二人が茫然としているところへ、お握りジイサンがお疲れ見舞いにやってきた。
「明日の日程は、どうすべね」
「疲れすぎたから、明日は休みたいが」
「そうだ。そうだ。急いでやることはねえ」
「時にジイサン。お隣りの娘は精神病だそうだね」
「当り前さね。今さら気がつくことはなかんべ」
「なぜ」
「この温泉へ家族づれで来る客のうち一人はキ印さね。大昔からキ印の温泉さ。滝にうたれているのがみんなキ印さ。真人間は滝の裏に便所見つけねえだよ」
「なるほど、そうか」
「お宅サマの倅も気の毒になア。ま、ゆっくり養生しなさい」
お握りジイサンが退去すると、初音サンがふきだした。
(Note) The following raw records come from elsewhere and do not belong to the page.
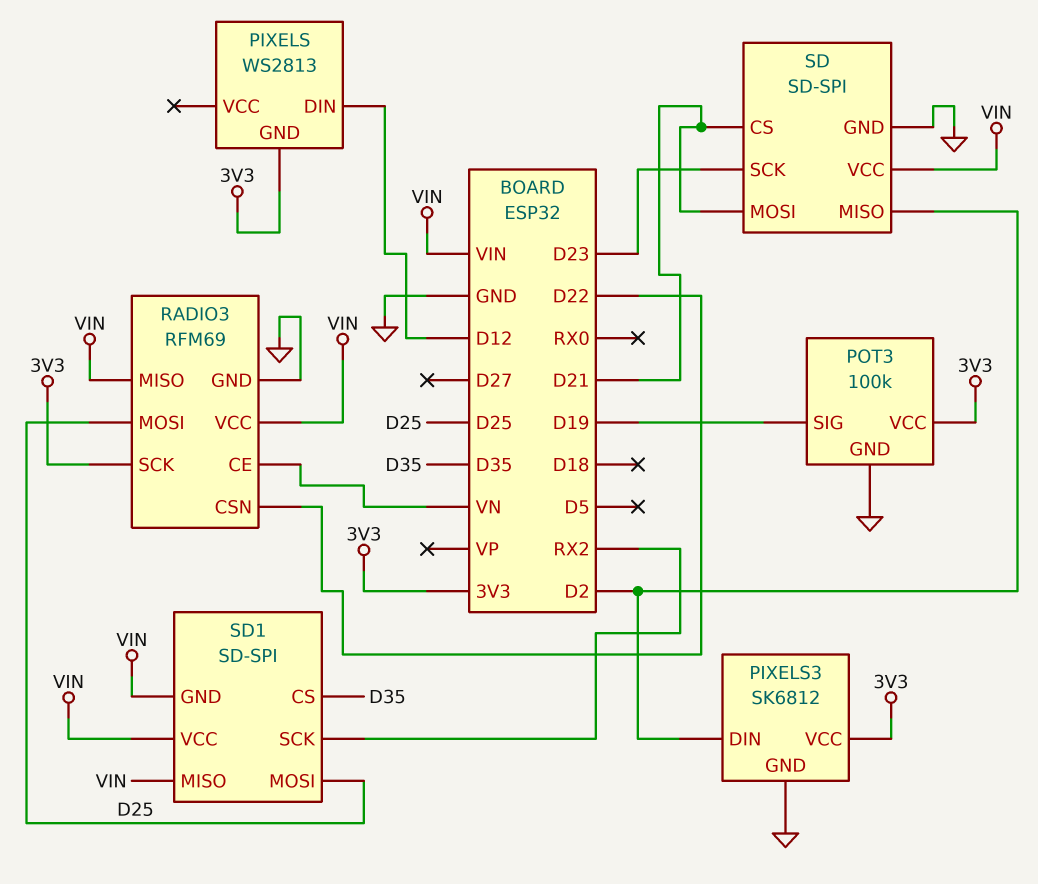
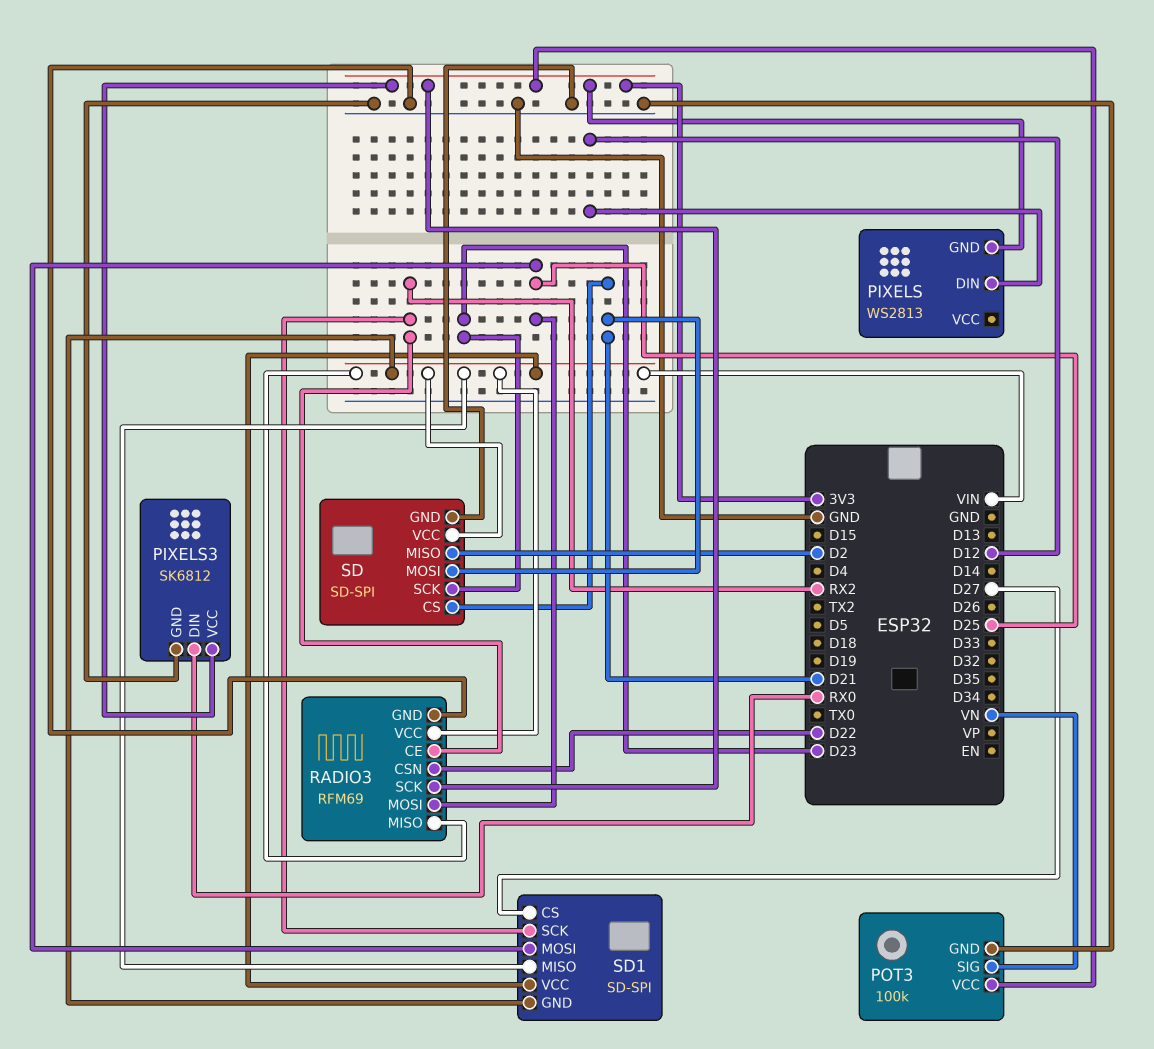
PIXELS3 pin DIN: D2 -> RX0
POT3 pin SIG: D19 -> VN
RADIO3 pin CE: VN -> RX2
SD1 pin CS: D35 -> D27

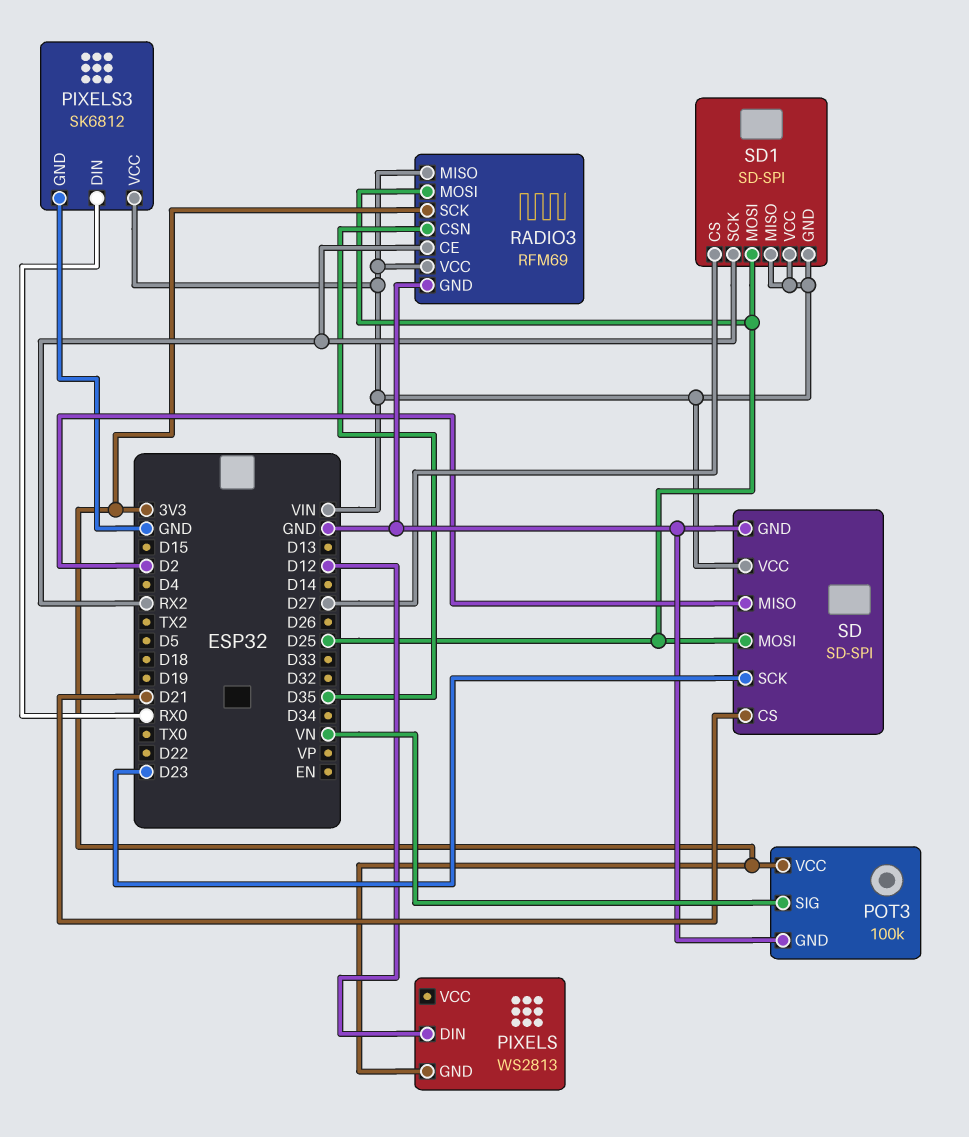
PIXELS3 pin VCC: 3V3 -> VIN
RADIO3 pin CSN: D22 -> D35
SD pin MOSI: D21 -> D25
笑いがとまらないのである。梅玉堂もつりこまれて、しばしは笑いがとまらなかったが、気がつくと、それどころではない。二人がすでによろしき仲になっていたとなると、あのバアサンがこれを見逃してくれる筈がない。あの娘をヨメにもらわなければおさまらないような雲行きである。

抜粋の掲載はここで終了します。